Meet my family. Refugees from Vietnam.
My dad, Kiet, saw the last American helicopter leave the capital and dodged bullets as southern Vietnam surrendered to the northern communists. His parents sold everything to send their youngest son (of 9) in a boat out of the country.
Meet my mom, Camdi. A poor kid who scrambled together money to buy her way on to a boat out of her country. Both not knowing where their boats would take them. But anywhere was better than there. Anywhere was better than dead.
This is the story of refugees. Two people who found each other after years apart. Two people who gave up their money, families and lives they knew, for one chance out of hell. And when they finally made it out, when they finally found their home in the U.S., they worked and worked to find a way to simply live. Every day, grateful that this country gave them a chance. Grateful for the air they breathe.
They built a restaurant, grew it, gave away food to any homeless man or woman who came to their doors. If you forgot your wallet, they would say come back another time, we trust you. They worked to treat every person with the care that they received when they first arrived to this foreign land.
My brother, sister and I grew up here, in a small home in a great neighborhood. A household that was rooted in gratitude. We were always told how lucky we were to be here -- safe and together. I never knew how truly lucky I was until today as I see families being torn apart. Lost from each other when already being lost from their home country.
My parents worked all the time. They ran the whole thing themselves, squirreling away every penny to pay for our college. To pay for our simple clothes. They brought us to work. The restaurant was our baby sitter. Carrots were our drum sticks. Rice bags our pillows. Homework was done between the dinner rush and bussing tables.
My mom would come home with giant blisters from the oil burner. My dad developed arthritis in his hands at a young age. His stubborn self still refuses to see someone about it. Our house always smelled of the boiled eggs they used to rub on their sore joints and the herbs they used for their magic soup. I remember going to school and kids teasing me about the smell of eggs on my clothes.
Today, my brother is a programmer for a startup in Minneapolis and builds fun apps on the side. He has two amazing daughters who are at the top of their class and love to dance and play violin. My sister works for a logistics company and manages giant corporate deliveries. They both own little homes in Minneapolis and are huge sports fans. Both are married to amazing Midwestern people. I’m the founder of the first and largest coworking community in Phoenix. Every day, I get to help people realize their full potential, build a life for themselves and contribute to the local community around them. Some are quite literally changing the world.

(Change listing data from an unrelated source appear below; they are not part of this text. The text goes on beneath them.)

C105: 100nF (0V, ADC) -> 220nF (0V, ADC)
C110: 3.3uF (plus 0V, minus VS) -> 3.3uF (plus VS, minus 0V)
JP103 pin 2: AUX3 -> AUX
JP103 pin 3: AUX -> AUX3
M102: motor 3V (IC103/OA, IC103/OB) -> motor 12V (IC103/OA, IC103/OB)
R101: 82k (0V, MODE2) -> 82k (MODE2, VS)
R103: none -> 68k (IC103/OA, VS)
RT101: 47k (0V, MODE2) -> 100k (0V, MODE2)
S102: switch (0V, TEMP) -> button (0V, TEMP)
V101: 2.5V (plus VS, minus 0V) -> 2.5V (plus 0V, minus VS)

We pay taxes. Our kids go to school here and laugh and play just like all other kids. I was teased for looking different. I was in special classes because I had trouble with reading. I love burgers, ranch and Mac and Cheese. I love it here. I’m lucky to have a handsome, unbelievablly hot, feminist husband and a fiesty daughter who challenges me to leave her a world in a better place than when I received it. Sometimes I’m not sure I can do that.
This is the story of my refugee family.
Now take it and apply it to every immigrant you know and tell me how it makes sense to take me away from my parents. Our stories are not very different. Look at this picture of me and my siblings and my parents with their success perms, incredible work ethic, empathy and tell me how I would have been better off separated from them. Tell me how this story ends if my parents were turned away when they were found in the middle of the ocean.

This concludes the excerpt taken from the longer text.